Este nuevo orden se basa en:

  • Globalismo económico: La eliminación de las barreras comerciales y la creación de un mercado global único, regido por instituciones supranacionales como la Organización Mundial del Comercio (OMC), el FMI y el Banco Mundial.
  • Interdependencia: La idea de que las economías nacionales deben estar tan entrelazadas que la soberanía económica se vuelva imposible.
  • Gestión tecnocrática: La creencia de que la economía global es demasiado compleja para ser dejada en manos de los políticos o los votantes, y que debe ser gestionada por una élite de banqueros centrales, economistas y ejecutivos corporativos.

El resultado de esta agenda, implementada a lo largo de las últimas cinco décadas, es el mundo neoliberal globalizado en el que vivimos hoy, con su inmenso poder corporativo, su creciente desigualdad y la erosión de la soberanía nacional.

Conclusión: el politburó del globalismo

A diferencia de Bilderberg, que actúa como un foro secreto de debate, y del Consejo de Relaciones Exteriores, que funciona como un «ministerio de asuntos exteriores» en la sombra, la Comisión Trilateral es el motor de la implementación. Es el lugar donde la ideología globalista se traduce en propuestas de política concretas y donde se recluta al personal político para llevarlas a cabo.
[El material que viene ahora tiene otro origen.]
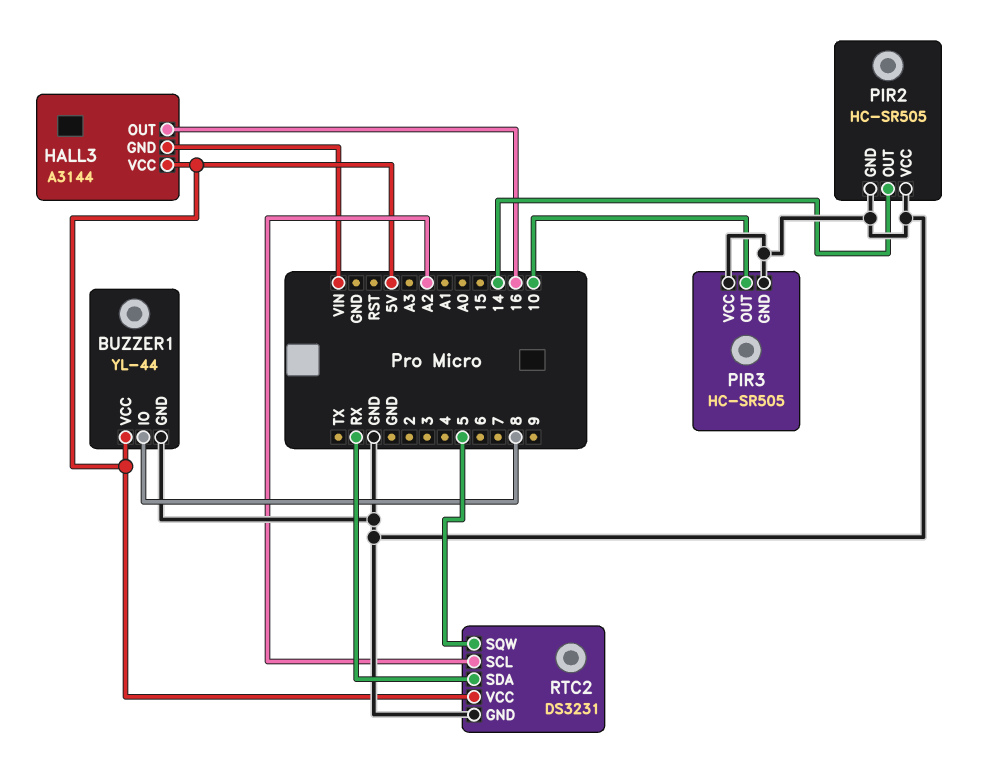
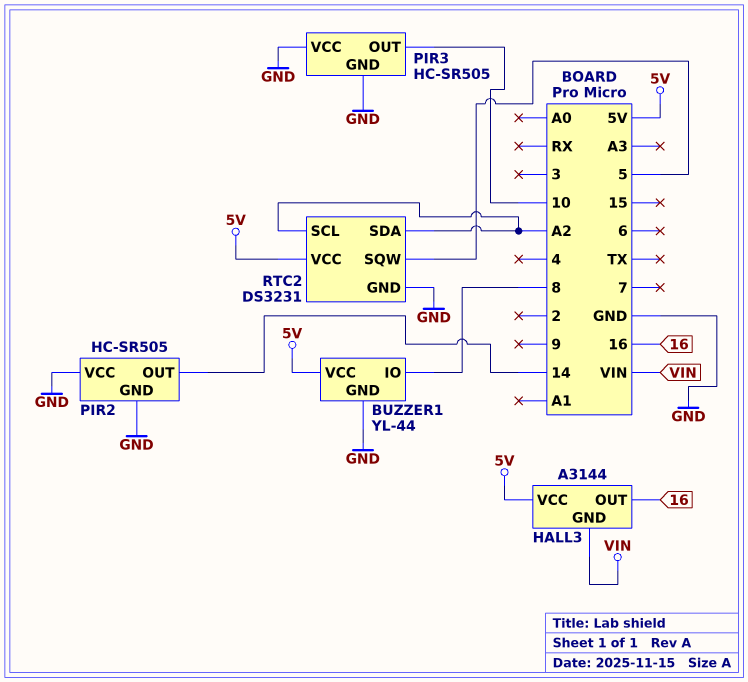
RTC2 pin SDA: RX -> A2

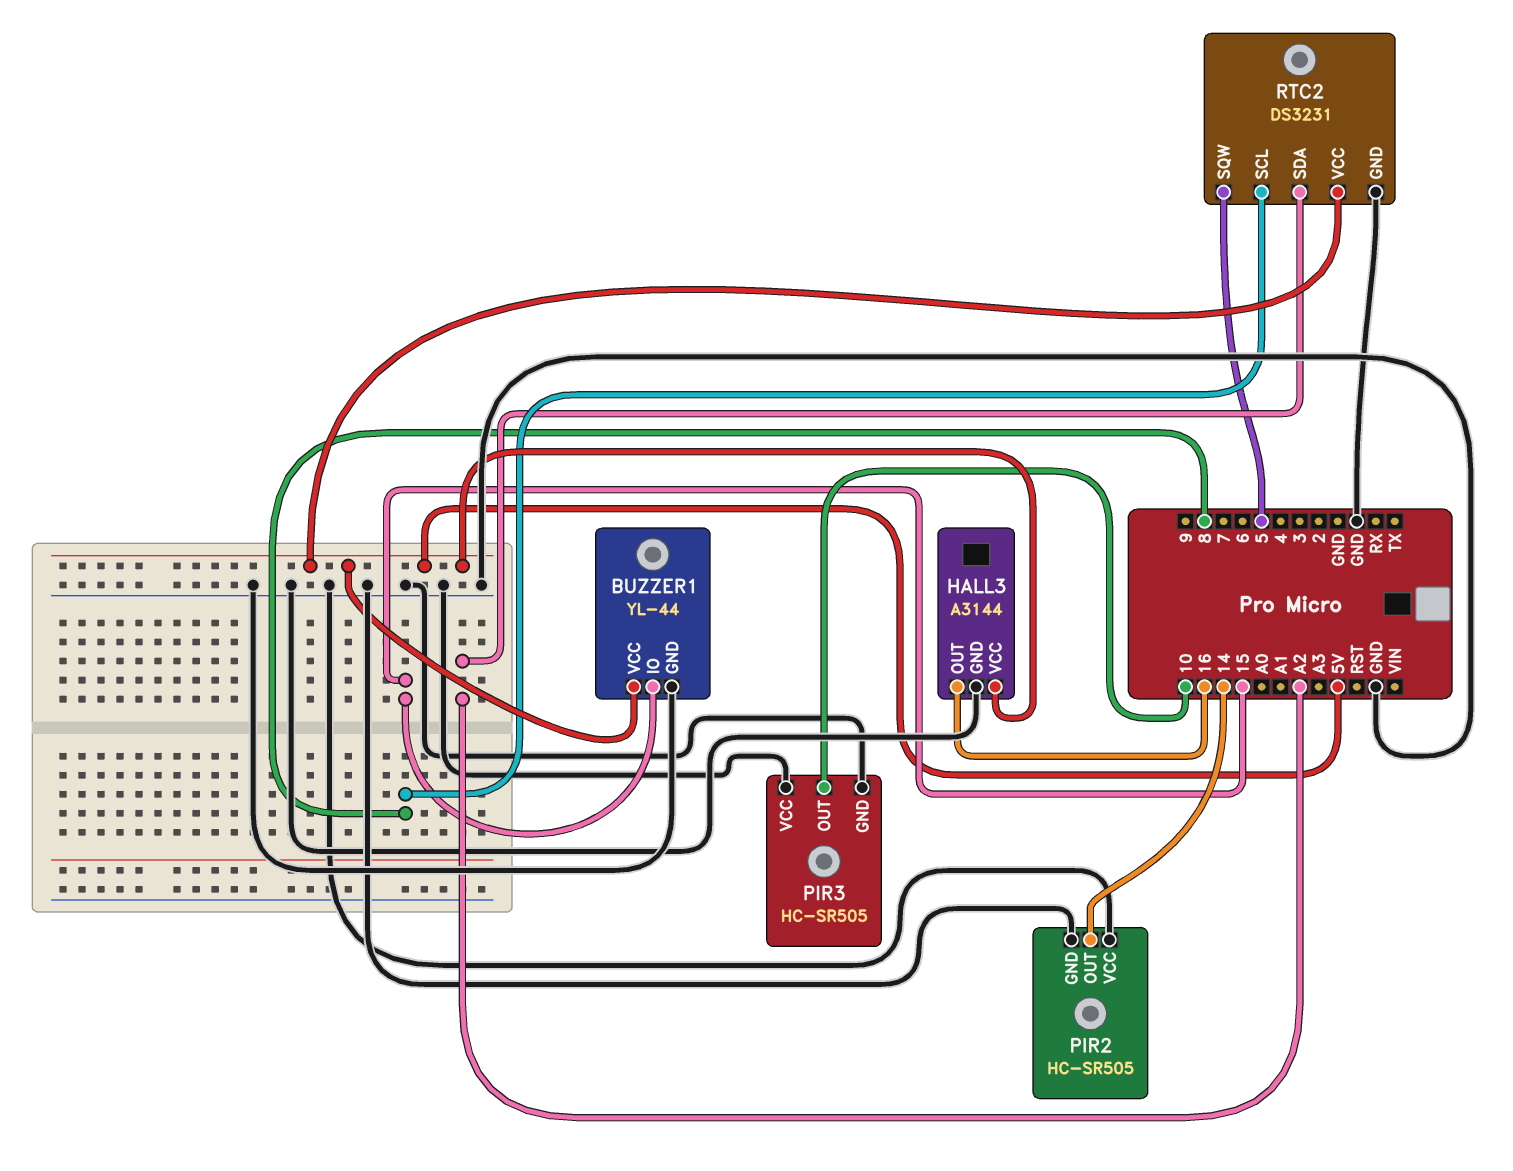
BUZZER1 pin IO: 8 -> 15
HALL3 pin GND: VIN -> GND
RTC2 pin SCL: A2 -> 8

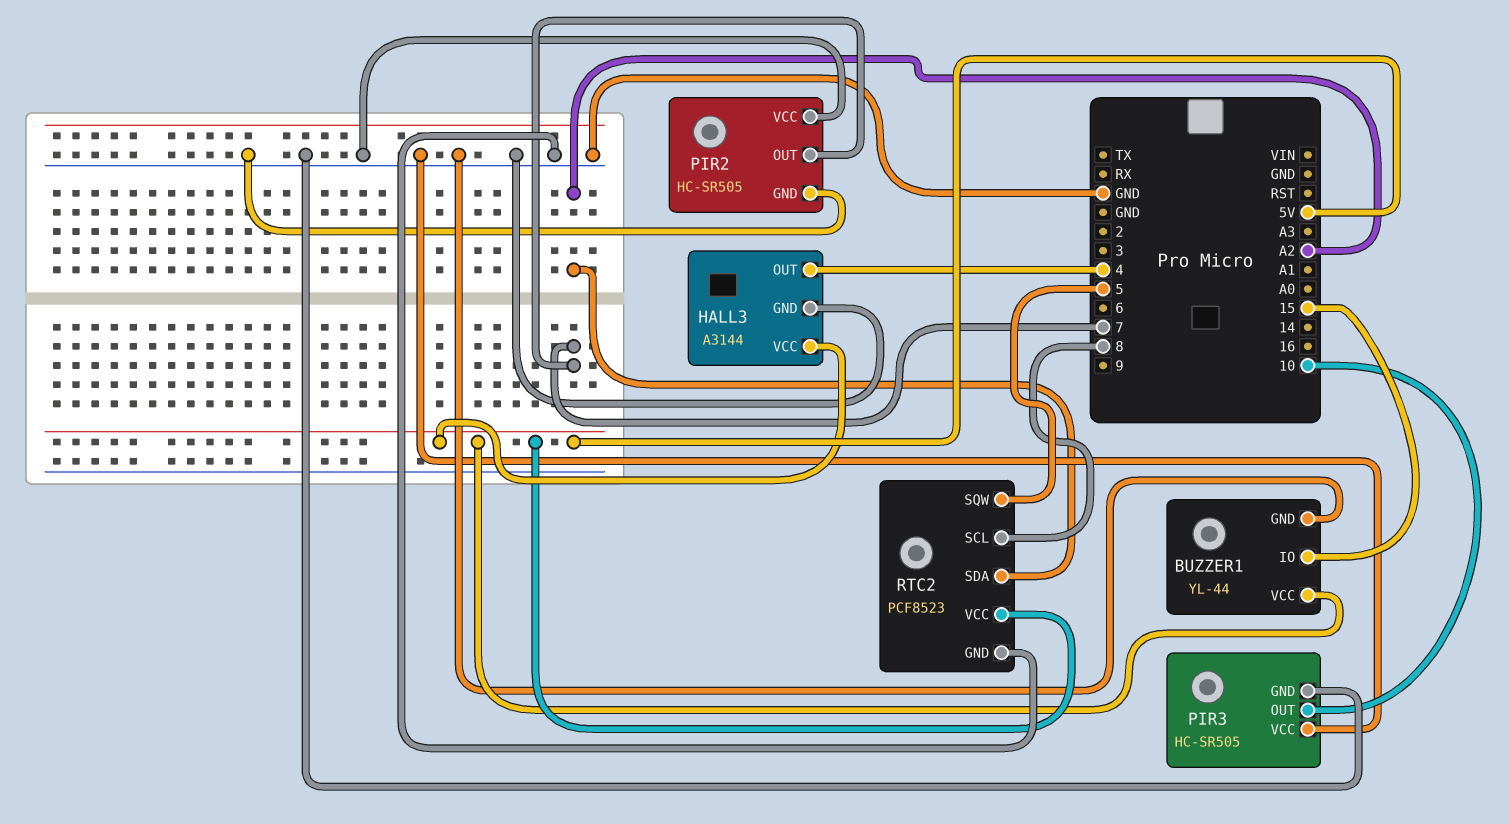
HALL3 pin OUT: 16 -> 4
PIR2 pin OUT: 14 -> 7
RTC2: DS3231 -> PCF8523

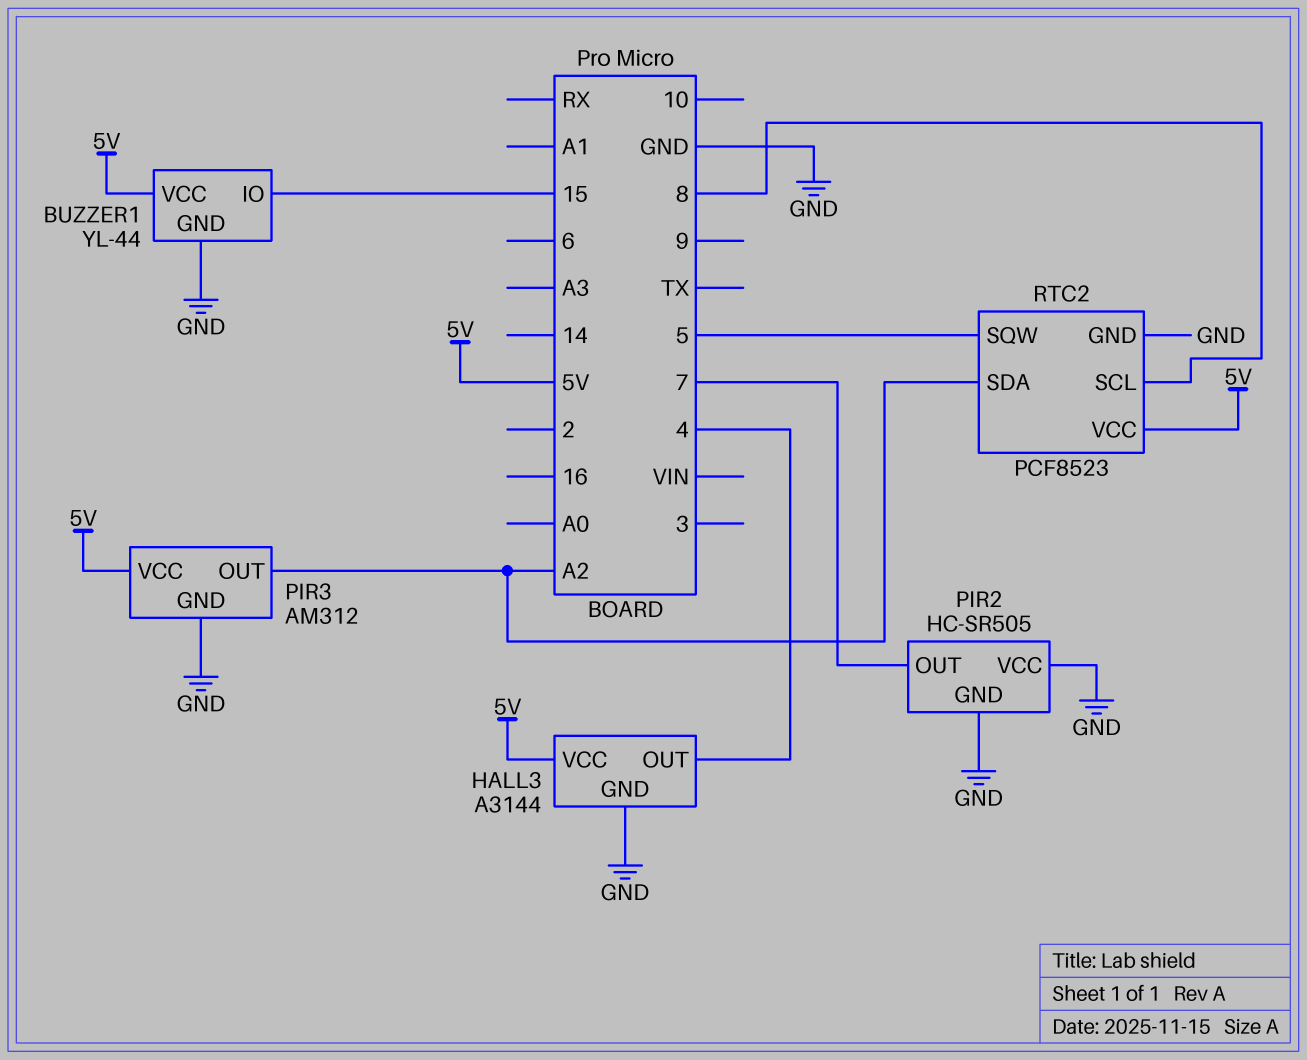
PIR3: HC-SR505 -> AM312
PIR3 pin OUT: 10 -> A2
PIR3 pin VCC: GND -> 5V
Fundada por David Rockefeller, uno de los globalistas más influyentes de la historia, y Zbigniew Brzezinski, el gran maestro del ajedrez geopolítico, la Comisión Trilateral ha sido un éxito rotundo en el cumplimiento de su misión. Ha logrado crear un mundo más interconectado y gestionado a nivel global, exactamente como lo planearon.

La pregunta que debemos hacernos es: ¿es este el mundo que hubiéramos elegido si se nos hubiera preguntado? La «Crisis de la Democracia» que tanto preocupaba a la Trilateral en 1975 parece haber sido «resuelta», no fortaleciendo la democracia, sino marginándola. Vivimos en la era tecnotrónica que Brzezinski predijo, un mundo gobernado por expertos y algoritmos, donde la participación ciudadana es a menudo poco más que una ilusión. Y la Comisión Trilateral fue, y sigue siendo, uno de sus principales arquitectos.